Chef Jasper Schneider must have quite a long grocery list. As Executive Chef overseeing Le Bistro at Santorini, Tokyo Bay, Italia, Café Mediterraneo and The Beach Grill, all located on the property of the Cuisinart Resort & Spa in Anguilla, his talents have been put to work on a large scale. I met up with Chef Jasper for the Chef's Table dinner, offered Wednesday nights at Cuisinart, where Jasper cooks, in front of his guests, eight courses of unique local foods and flavors accompanied by four homemade breads and butter from France. I had been slightly intimidated to meet the accomplished Chef Jasper (his impressive resume includes working as a chef at high-end resorts across the United States and as an executive chef in St. Thomas and Turks and Caicos) but I was instantly put at ease by his laid-back and friendly demeanor and easily dived right into getting to know him (and tasting the wonderful concoctions he has created).
As he served the first course on the tasting menu, caviar atop a bed of arctic char sashimi with some dill oil (flavored with herbs from the hydroponic farm on Cuisinart's property), we discussed how he got his start as a chef. He first fell in love with cooking when he moved to Hawaii at 18 years old after high school to, as he put it, "go be a towel boy and go to school." Out to lunch with his father, they saw a vacancy sign at a restaurant and his father encouraged him to apply. He got the job and had an instant knack for cooking gourmet cuisine, which was ironic considering his own palate at that age consisted mostly of eggs, pasta and pizza.
He ultimately ended up back on the East Coast and, after honing his skills at Nick & Toni's in the Hamptons, attended the French Culinary Institute in New York City. Then, while working in Palm Springs, fellow Chef Eric Ripert opened Azur by Le Bernardin at La Quinta Resort & Club and named Jasper the Chef de Cuisine. In the hot summers when the restaurant was closed, Jasper headed to New York and trained under Eric, who became an important mentor to him. During those summers, he learned how to cook with restrained simplicity. "I learned from Eric that everything should complement the fish and make it the star" Jasper says. He also learned, by example from Eric, about mentoring young cooks, and that it's really about fostering a team. "You need to mentor your team to have one. I have worked in three Caribbean islands and I can tell you about each employee and their family members. Guys that worked for me in St Thomas now own restaurants, and it's nice to see them succeed."

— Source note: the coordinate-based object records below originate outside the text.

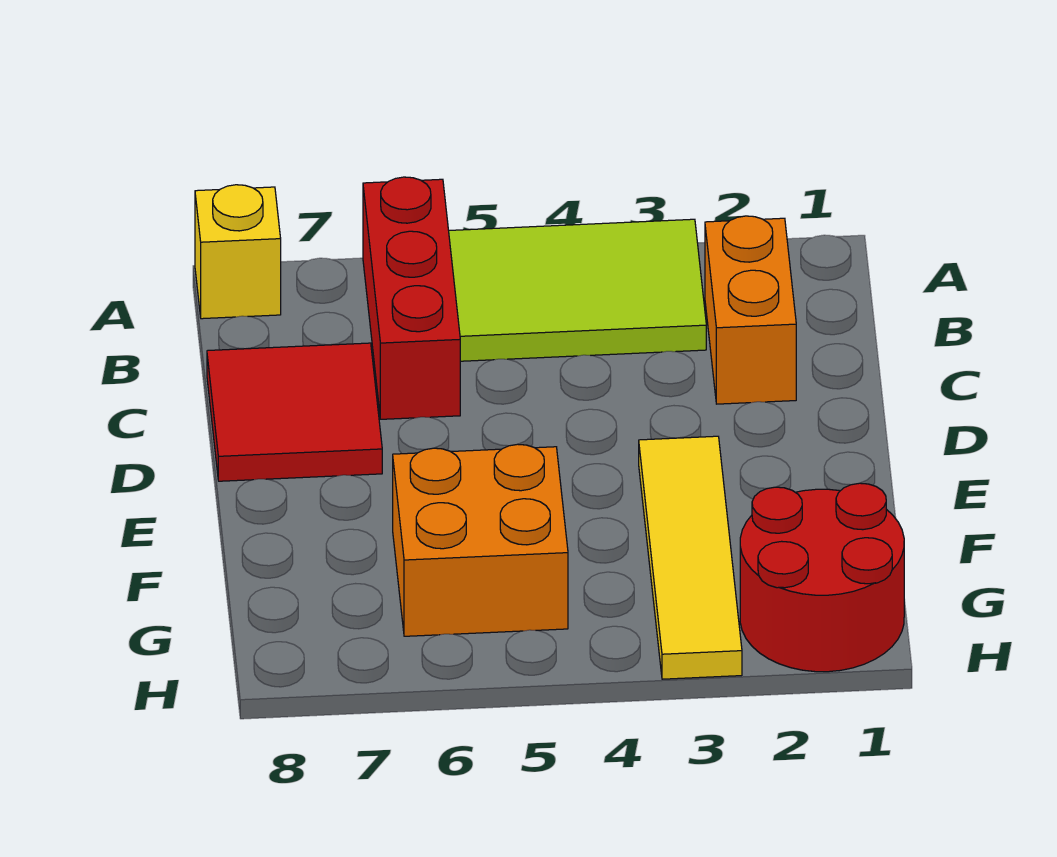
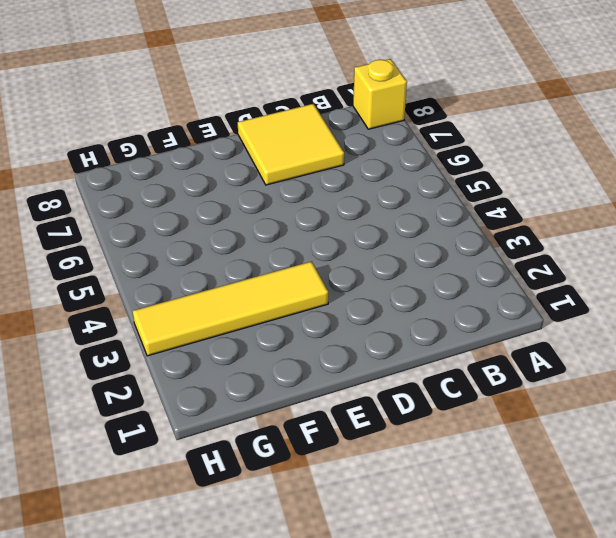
yellow tile C7:D8 level 1 -> red tile C7:D8 level 1
none -> lime tile A3:B5 level 1
none -> red brick A6:C6 level 1

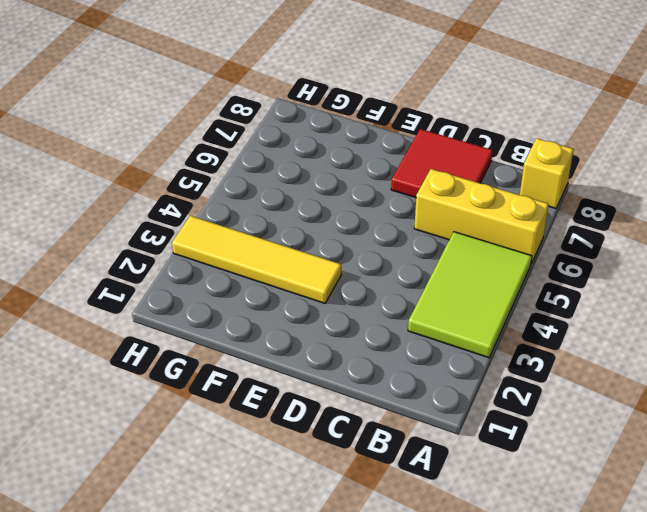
yellow brick A6:C6 level 1 -> red brick A6:C6 level 1
none -> orange brick B2:C2 level 1
none -> orange brick F5:G6 level 1

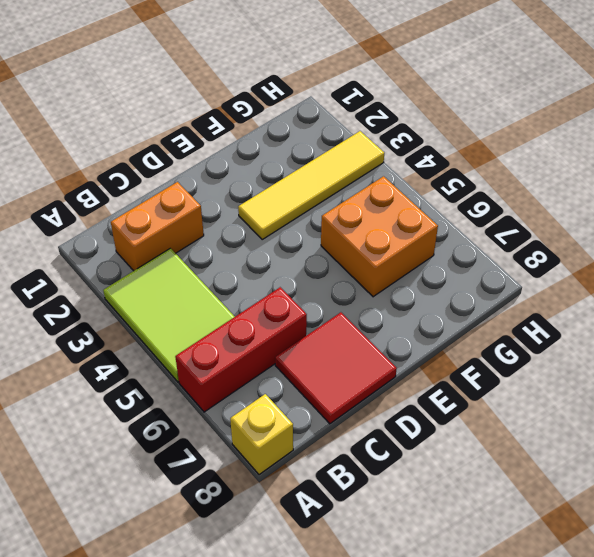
none -> red round brick G1:H2 level 1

Jasper's current home is at Cuisinart in Anguilla which holds a special place in his heart. He has been at Cuisinart since 2013 and is incredibly proud of "creating a great time and getting people to understand my philosophy. Consistency is my biggest accomplishment - that we are consistent in our food." He is also very proud of the hydroponic farm on property which is unique to Cuisinart and allows him to showcase the local flavors in his cuisine. "We grow six different types of tomatoes, peppers, herbs, lettuce, kale, pumpkin, beets, watermelon, and eggplant. We now have papaya trees and passion fruits. And then a great ocean in my backdoor with snapper, Mahi Mahi, and crayfish. You don't get better fish anywhere in the world." As one would expect, Jasper makes good use of the fresh vegetables throughout the tasting menu, with a stand out being the immaculately plated salad of fresh greens and tomatoes.
In addition to interacting with his guests during the weekly Chef's Table dinners, Jasper is present at his restaurants at Cuisinart six nights a week, and loves to come out from behind the kitchen and meet his guests at the various restaurants on property. Jasper has also found a strong food community in Anguilla. He gets together for barbeques with other local chefs and their families, and they discuss food and ways to make their own food better. It's very collaborative; an environment where they want to see each other succeed.
As we continue to discuss his culinary journey, course number five, the butter poached crayfish, arrives at the table. Jasper mentions that this is a special dish for him, requiring the most complicated technique to prepare as "crayfish is very delicate and it's difficult to ensure that the fish stays moist and not dry." However, Jasper's personal favorite (as a meat lover himself) is course number eight, the rib eye, which is a perennial crowd favorite and signature dish for Jasper. Juicy and tender and house dry-aged for 28 days; it's in a class of its own.
If he has one tip for aspiring chefs, what would that be? "Have passion in what you do. Have an open mind because it won't be easy." The thoughtfulness in that answer is not dissimilar from the thoughtfulness he takes in preparing food that his guests will not only enjoy, but will remember for a long time to come.